Published : 2013-01-23 20:12
Updated : 2013-01-23 20:12
The ruling Saenuri Party was grossly misguided in its claims Tuesday that President Lee Myung-bak ignored the authority of the National Assembly when he rejected the bill it had passed in support of taxi operators. The main opposition Democratic United Party was equally ill-advised when it denounced the president for vetoing the controversial bill.
The president was exercising his constitutional right to return the bill with his objections to the legislature for reconsideration. Moreover, his objections were anchored in sound judgment.

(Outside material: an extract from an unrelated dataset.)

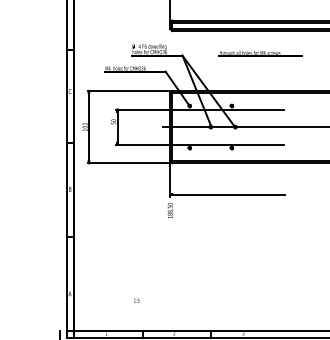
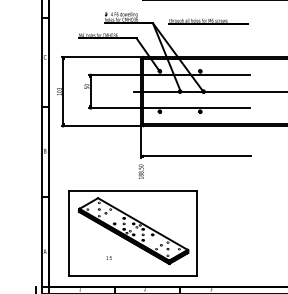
part: (260, 53) -> (208, 21), moved
part: (161, 275) -> (132, 233), added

At the core of the controversy is the question regarding whether taxis are a means of public transport deserving government subsidies. Public transport is widely defined as a shared passenger transport service that is available for use by the general public. As such, it operates with specific routes and timetables. Taxi service does not belong to this category, and its share of passenger transport is below 10 percent, compared with 31 percent for buses and 23 percent for subways and trains.
It is inconceivable that the ruling and opposition parties had no knowledge about what constitutes public transport when they passed the taxi bill through the National Assembly earlier this month, authorizing 1.9 trillion won in annual subsidies to taxi operators. Instead, they did so as they succumbed to lobbying by the taxi industry when they had agreed to subsidize its service ahead of the Dec. 19 presidential election.

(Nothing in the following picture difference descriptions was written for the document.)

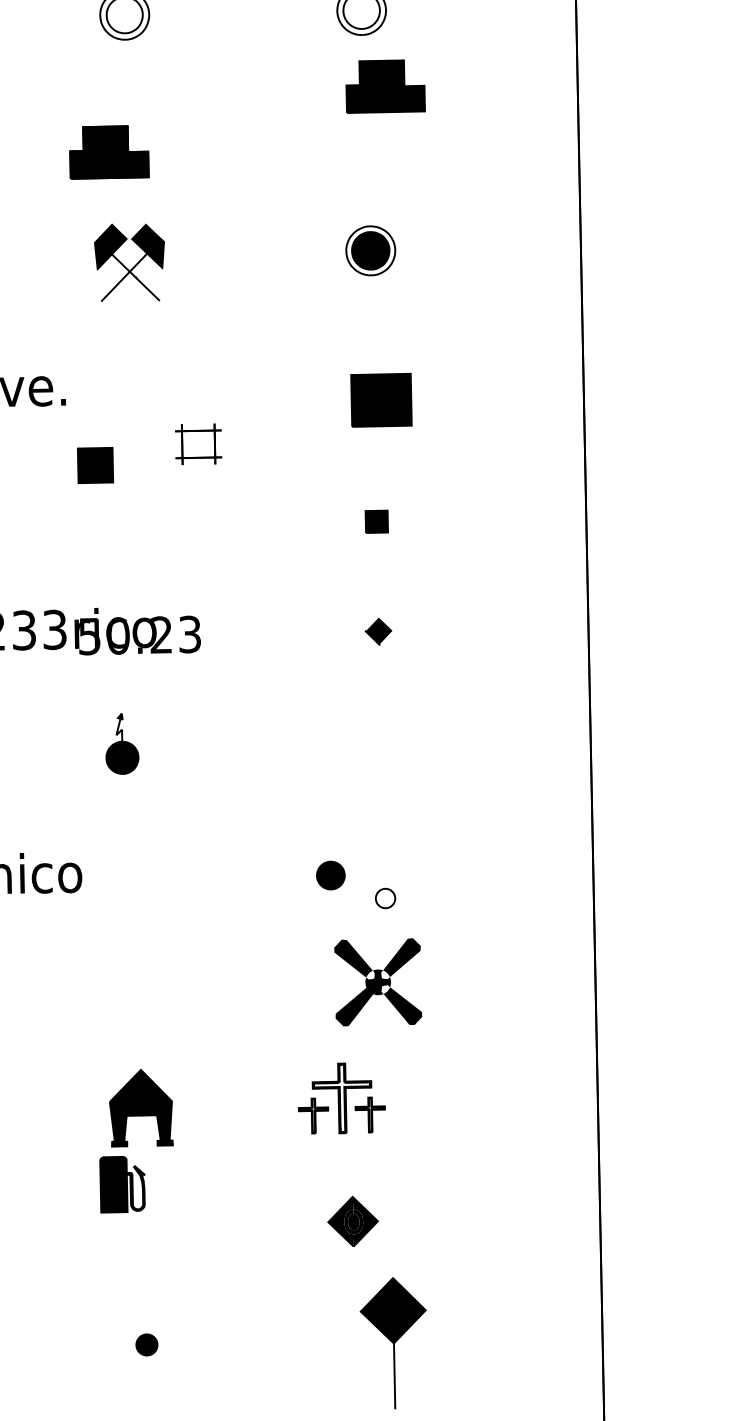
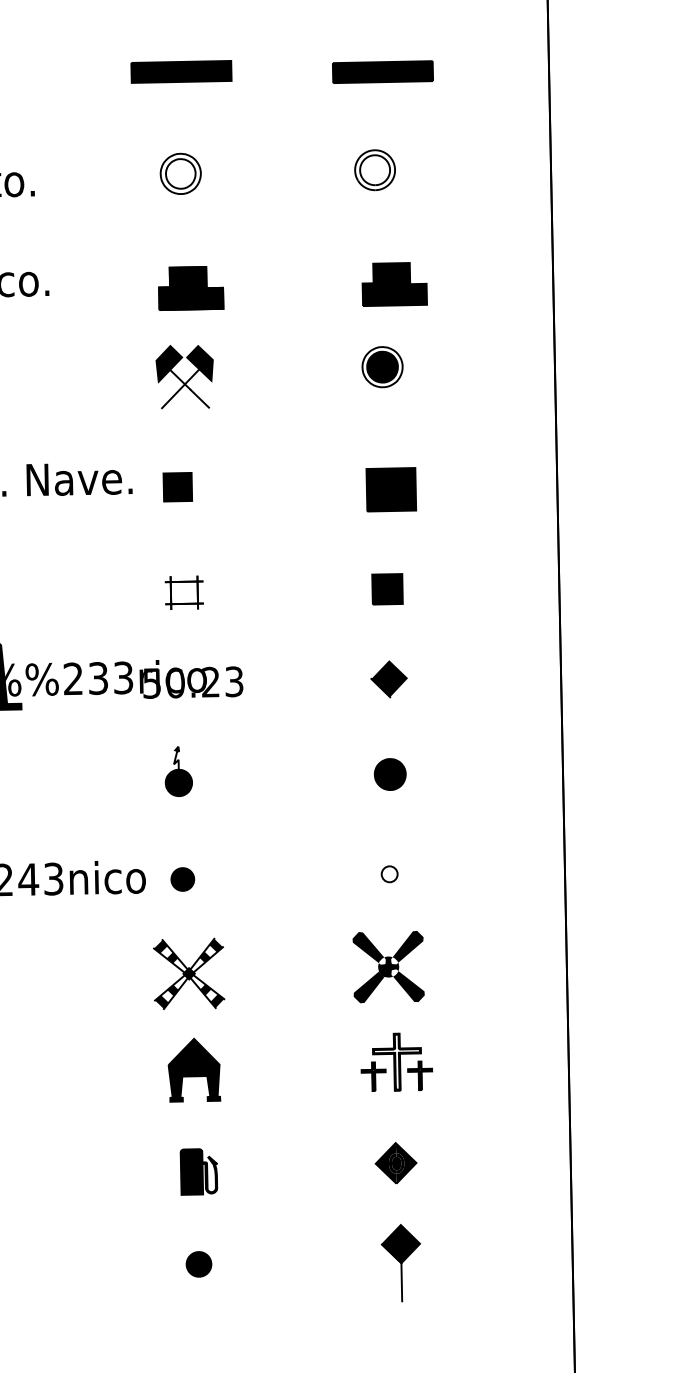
part: (385, 86) -> (394, 284), moved
part: (109, 152) -> (191, 288), moved
part: (197, 443) -> (183, 592), moved
part: (95, 465) -> (177, 487), moved
part: (376, 521) -> (387, 589), size x1.67
part: (378, 631) -> (388, 679), size x1.67
fill: (379, 747) -> (389, 774), added
part: (330, 875) -> (182, 879), moved
part: (385, 898) -> (389, 874), moved
part: (135, 990) -> (189, 973), added
part: (341, 1097) -> (396, 1061), moved
part: (121, 1184) -> (198, 1171), moved
part: (352, 1221) -> (395, 1163), moved
part: (392, 1343) -> (400, 1263), size x0.71
part: (146, 1345) -> (198, 1264), size x1.43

This is not to deny that many taxi drivers are underpaid and that their working conditions are unenviable. But this problem results from the operation of more taxis than are demanded. The Korea Transportation Institute says that the optimal number of taxis is exceeded by 50,000. If the estimate is correct, the question now is how to put the number of surplus taxis out of service. The Lee administration promises to write a substitute bill designed to support companies decommissioning some of the taxis they are operating.

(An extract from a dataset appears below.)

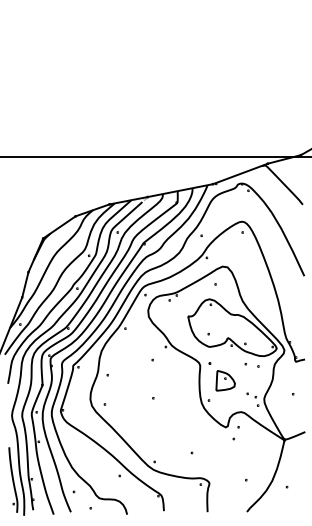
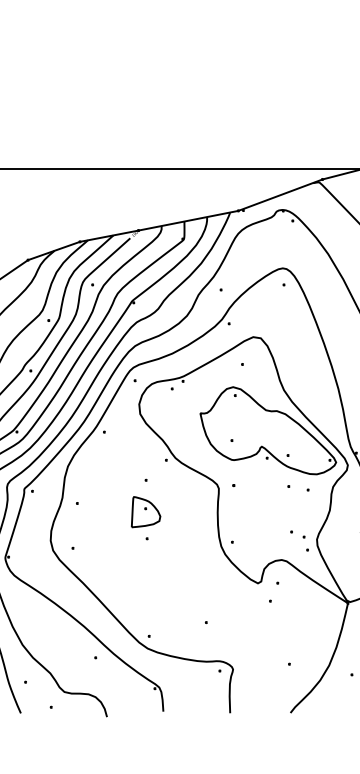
part: (225, 380) -> (145, 511), moved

True, the ruling and opposition parties are capable of overriding the presidential veto with the vote of two-thirds or more of 300 members of the National Assembly, given that 222 members approved the bill when it was put to a vote. The opposition party vows to revive the bill with support from the ruling party.
But a more sensible solution would be for the rival parties to scrap the populist bill and start a debate on the proposal to reduce the number of taxis in service when the administration submits a substitute bill to the National Assembly in the near future, as it has promised.